A “mercantilização” do carácter no contexto familiar

Colocando o “seu olhar” no âmbito das relações familiares, a presente nota investiga a relação existente entre a nova forma de se organizar o tempo no actual capitalismo e a formação do carácter humano, assim como, o reflexo das contradições da filosofia neoliberal no pensar e no agir deste homem.
O individualismo, a noção de propriedade privada e o liberalismo económico são princípios que “sustentam” o mercado competitivo do sistema capitalista desde o século XV (ARAÚJO, 1998). Contudo, o século XX é marcado por um “novo” liberalismo. HAYECK (1987), economista inglês e pioneiro das ideias neoliberais, reitera o individualismo e a competição como a forma mais viável de organização social. Repele qualquer forma de intervenção estatal na economia e na vida política, instituindo que o progresso somente será alcançado através da total “liberdade” individual. Concebe, assim, as bases do que hoje se denomina de “neoliberalismo”.
Apesar da predominância dessa visão personalista, há outra lente que podemos usar para analisar o pensar e o agir do homem. Para isso, partimos do pressuposto de que o homem possui uma natureza sócio–histórica, constituindo-se através das relações sociais que estabelece no convívio em sociedade (MARX, 1980). Assim, as relações familiares também são concebidas a partir das condições materiais produzidas na sociedade. No capitalismo, as regras mercantis são factores relevantes, que condicionam a forma como essas relações serão instituídas. Há uma lógica mercantil (de trocas comerciais, lucros, estabelecimento de contratos e preservação da propriedade privada) regendo a sua estruturação, na medida em que “... a família é o produto do sistema social e reflectirá o estado de cultura deste sistema” (Morgan apud ENGELS, 1974: 91). De acordo com ENGELS (1976), esse facto pode ser constatado, por exemplo, na instituição da monogamia como uma forma de preservação da propriedade privada e de concentração de riquezas.
Nessa perspectiva, reconhece-se que as relações familiares são permeadas pelas contradições sociais que emergem do modo de produção capitalista. Os indivíduos tornam-se mais livres e competitivos, contudo, experimentam mais de perto a solidão e a falta de autonomia, pois o individualismo exacerbado gera a necessidade da companhia do “outro” para se (re)afirmar numa posição social de poder, disseminando assim a competição e o conflito de interesses. O impacto dessas contradições neoliberais no âmbito familiar revela-se, entre outros modos, na dificuldade de se estabelecerem metas a longo prazo. A disputa pelo poder, a infidelidade e a maneira superficial dos membros de uma família se relacionarem exprimem sempre a urgência com que os interesses individuais devem ser satisfeitos, geralmente em detrimento dos interesses grupais.
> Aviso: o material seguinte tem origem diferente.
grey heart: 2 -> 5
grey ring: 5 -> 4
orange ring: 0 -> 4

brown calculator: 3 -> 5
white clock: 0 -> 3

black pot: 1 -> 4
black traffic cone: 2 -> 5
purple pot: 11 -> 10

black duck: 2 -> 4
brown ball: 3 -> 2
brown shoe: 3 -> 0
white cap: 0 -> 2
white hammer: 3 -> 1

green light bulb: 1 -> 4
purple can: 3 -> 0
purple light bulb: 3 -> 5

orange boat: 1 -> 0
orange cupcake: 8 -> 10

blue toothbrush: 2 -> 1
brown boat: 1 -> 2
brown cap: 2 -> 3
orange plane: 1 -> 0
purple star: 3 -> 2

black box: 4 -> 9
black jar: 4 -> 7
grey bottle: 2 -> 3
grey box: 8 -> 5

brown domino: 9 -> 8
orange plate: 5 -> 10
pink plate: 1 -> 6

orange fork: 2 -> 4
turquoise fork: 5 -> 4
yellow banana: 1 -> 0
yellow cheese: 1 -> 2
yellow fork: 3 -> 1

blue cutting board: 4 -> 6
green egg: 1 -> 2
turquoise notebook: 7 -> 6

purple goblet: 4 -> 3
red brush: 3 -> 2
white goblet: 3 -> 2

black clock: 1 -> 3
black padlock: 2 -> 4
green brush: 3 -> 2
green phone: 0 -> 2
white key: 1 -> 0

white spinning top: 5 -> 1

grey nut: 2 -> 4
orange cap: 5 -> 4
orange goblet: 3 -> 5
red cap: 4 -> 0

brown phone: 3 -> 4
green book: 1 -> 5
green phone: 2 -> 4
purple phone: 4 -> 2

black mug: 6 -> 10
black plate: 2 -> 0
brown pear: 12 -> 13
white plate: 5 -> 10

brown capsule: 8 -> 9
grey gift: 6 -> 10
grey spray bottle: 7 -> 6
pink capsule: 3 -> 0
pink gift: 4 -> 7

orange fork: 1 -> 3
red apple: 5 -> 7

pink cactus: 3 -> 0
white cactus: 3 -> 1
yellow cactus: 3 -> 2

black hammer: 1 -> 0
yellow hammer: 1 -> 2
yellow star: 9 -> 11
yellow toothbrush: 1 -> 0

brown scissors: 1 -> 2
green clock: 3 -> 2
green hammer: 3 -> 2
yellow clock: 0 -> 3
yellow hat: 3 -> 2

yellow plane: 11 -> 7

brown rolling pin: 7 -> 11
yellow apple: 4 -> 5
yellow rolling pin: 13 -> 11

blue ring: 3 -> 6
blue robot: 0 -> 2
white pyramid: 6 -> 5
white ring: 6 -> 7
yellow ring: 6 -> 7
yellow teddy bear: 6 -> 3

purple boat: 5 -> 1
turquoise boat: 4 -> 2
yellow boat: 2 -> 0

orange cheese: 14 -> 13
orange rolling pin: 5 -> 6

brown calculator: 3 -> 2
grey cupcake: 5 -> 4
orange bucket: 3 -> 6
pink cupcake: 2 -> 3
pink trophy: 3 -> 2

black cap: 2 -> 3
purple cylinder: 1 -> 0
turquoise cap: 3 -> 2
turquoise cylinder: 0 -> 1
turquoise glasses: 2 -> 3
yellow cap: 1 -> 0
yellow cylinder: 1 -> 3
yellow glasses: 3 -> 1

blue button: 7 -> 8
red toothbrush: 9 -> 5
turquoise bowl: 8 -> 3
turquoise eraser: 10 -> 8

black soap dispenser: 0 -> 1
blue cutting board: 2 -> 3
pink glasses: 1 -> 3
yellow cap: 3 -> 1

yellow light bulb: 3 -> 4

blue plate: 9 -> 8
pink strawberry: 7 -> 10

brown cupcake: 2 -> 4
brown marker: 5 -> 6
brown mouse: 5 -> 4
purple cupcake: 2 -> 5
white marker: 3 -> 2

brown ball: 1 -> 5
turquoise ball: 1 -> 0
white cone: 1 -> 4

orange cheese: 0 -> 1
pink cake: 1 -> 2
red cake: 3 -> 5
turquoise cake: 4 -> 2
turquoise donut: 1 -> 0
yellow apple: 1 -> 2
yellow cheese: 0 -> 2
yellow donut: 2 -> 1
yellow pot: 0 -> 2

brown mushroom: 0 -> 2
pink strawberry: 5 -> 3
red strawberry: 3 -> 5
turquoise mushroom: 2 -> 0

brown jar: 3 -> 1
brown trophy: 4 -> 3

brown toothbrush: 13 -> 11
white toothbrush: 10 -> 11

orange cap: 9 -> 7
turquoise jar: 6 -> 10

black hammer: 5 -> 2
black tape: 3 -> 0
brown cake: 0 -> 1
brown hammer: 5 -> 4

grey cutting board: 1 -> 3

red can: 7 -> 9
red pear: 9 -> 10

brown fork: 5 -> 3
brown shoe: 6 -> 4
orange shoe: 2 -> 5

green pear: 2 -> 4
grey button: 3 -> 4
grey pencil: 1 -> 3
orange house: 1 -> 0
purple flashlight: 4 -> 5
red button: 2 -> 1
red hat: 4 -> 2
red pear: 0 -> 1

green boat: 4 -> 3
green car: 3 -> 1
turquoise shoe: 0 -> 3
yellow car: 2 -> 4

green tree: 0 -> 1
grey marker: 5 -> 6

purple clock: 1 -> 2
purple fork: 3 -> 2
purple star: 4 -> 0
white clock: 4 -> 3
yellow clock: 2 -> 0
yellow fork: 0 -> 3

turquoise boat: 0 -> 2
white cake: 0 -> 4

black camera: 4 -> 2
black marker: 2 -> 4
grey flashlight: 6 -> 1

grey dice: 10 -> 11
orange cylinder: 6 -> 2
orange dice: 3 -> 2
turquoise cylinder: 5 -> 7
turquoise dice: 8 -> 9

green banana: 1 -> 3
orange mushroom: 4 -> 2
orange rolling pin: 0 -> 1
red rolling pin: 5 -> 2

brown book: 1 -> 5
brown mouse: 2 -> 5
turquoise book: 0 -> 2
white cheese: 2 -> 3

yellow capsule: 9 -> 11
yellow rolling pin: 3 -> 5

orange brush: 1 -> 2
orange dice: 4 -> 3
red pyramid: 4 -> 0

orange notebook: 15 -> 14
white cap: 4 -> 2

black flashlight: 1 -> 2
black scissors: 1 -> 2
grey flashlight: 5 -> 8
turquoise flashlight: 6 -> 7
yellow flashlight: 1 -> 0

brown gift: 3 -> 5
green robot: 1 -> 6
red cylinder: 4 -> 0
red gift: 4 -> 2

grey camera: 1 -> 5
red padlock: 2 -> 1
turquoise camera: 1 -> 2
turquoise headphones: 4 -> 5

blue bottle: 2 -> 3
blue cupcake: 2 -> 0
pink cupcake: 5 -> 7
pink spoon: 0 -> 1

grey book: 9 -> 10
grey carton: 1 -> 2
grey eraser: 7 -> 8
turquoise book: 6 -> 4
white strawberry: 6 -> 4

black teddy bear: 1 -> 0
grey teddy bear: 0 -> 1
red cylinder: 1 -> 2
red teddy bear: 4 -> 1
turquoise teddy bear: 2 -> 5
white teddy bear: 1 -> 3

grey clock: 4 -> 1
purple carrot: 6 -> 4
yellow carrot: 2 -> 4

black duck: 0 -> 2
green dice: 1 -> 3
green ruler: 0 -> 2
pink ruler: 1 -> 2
Segundo SENNETT (1999), é nesse contexto familiar que se encontra uma das principais condições sociais que inviabilizam a estruturação do carácter na actualidade. Para o autor, os indivíduos envolvidos reproduzem uma “forma neoliberal” de relacionamento humano, marcado pelo individualismo, competitividade e por um novo elemento do actual capitalismo, a flexibilidade, que atribui um carácter de “curto prazo” a todas as formas de relacionamento.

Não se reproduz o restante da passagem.